Enterprise says there was never an official partnership with ETP and that the proposed joint venture was not economically viable. Houston lawyer David Beck, the lead counsel for Enterprise, said ETP’s lawsuit is “nothing more than a partnership by ambush.”
To be sure, none of the three oil and gas companies are mom-and-pop shops desperate for money nor is this a bet-the-company case for any of them. The case and the legal issue of when proposed partnerships become legally binding joint ventures has attracted much attention among corporate general counsel and business lawyers throughout Texas.
“Many lawyers are watching this case very closely because it could have significant ramifications for corporations doing business in Texas,” says Jim Rice, a partner at Sidley Austin in Houston.
As jurors start deliberations, they have much evidence to consider. More than a dozen top executives with the three companies testified during the five-week trial, often giving conflicting views of the same meetings, phone calls and cooperation agreements.

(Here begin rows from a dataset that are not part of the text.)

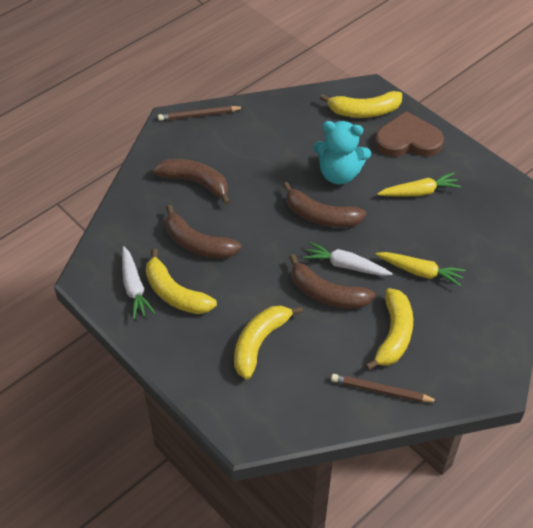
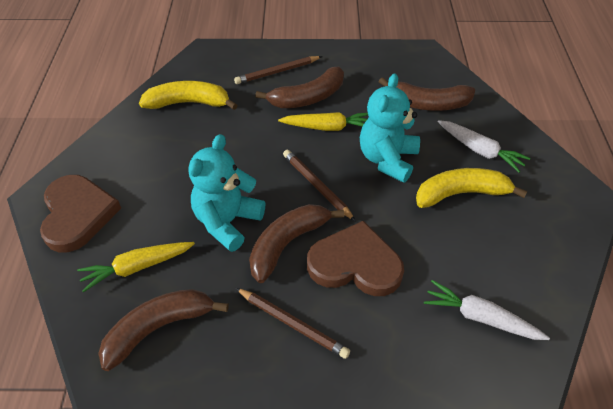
brown heart: 1 -> 2
brown pencil: 2 -> 3
turquoise teddy bear: 1 -> 2
yellow banana: 4 -> 2

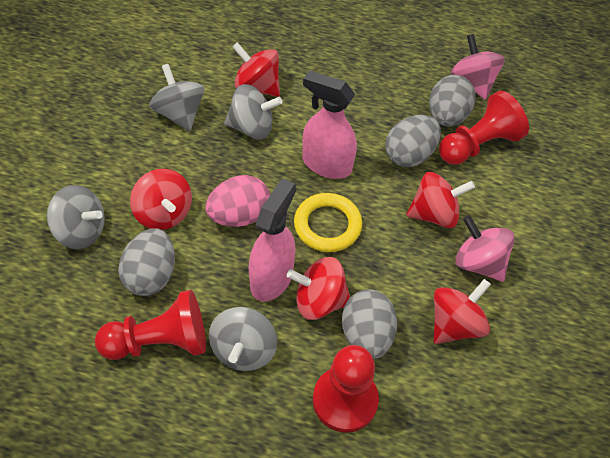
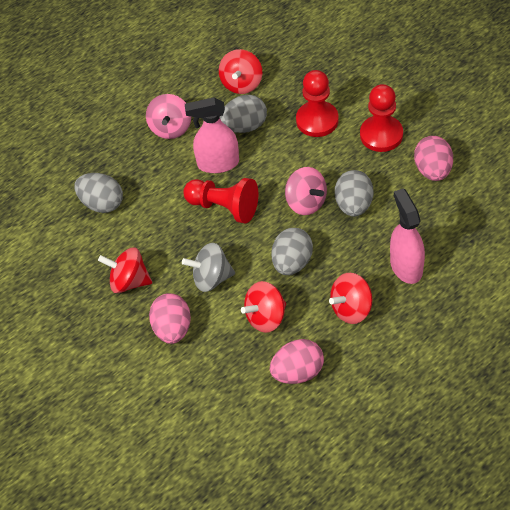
grey spinning top: 4 -> 1
pink egg: 1 -> 3
red spinning top: 5 -> 4
yellow ring: 1 -> 0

Lawyers flooded jurors with hundreds of corporate documents, emails, memos, marketing materials and filings with federal regulators.
ETP CEO Kelcy Warren said if he had known that ETP would be eliminated from the Double E partnership, he would have asked Enterprise for a “bullet-proof jacket” when the two started talking.
“Show me a document [that says] any party has the right to eliminate another party,” Warren told jurors. “Have a moral compass. You’ve got to be kidding me.”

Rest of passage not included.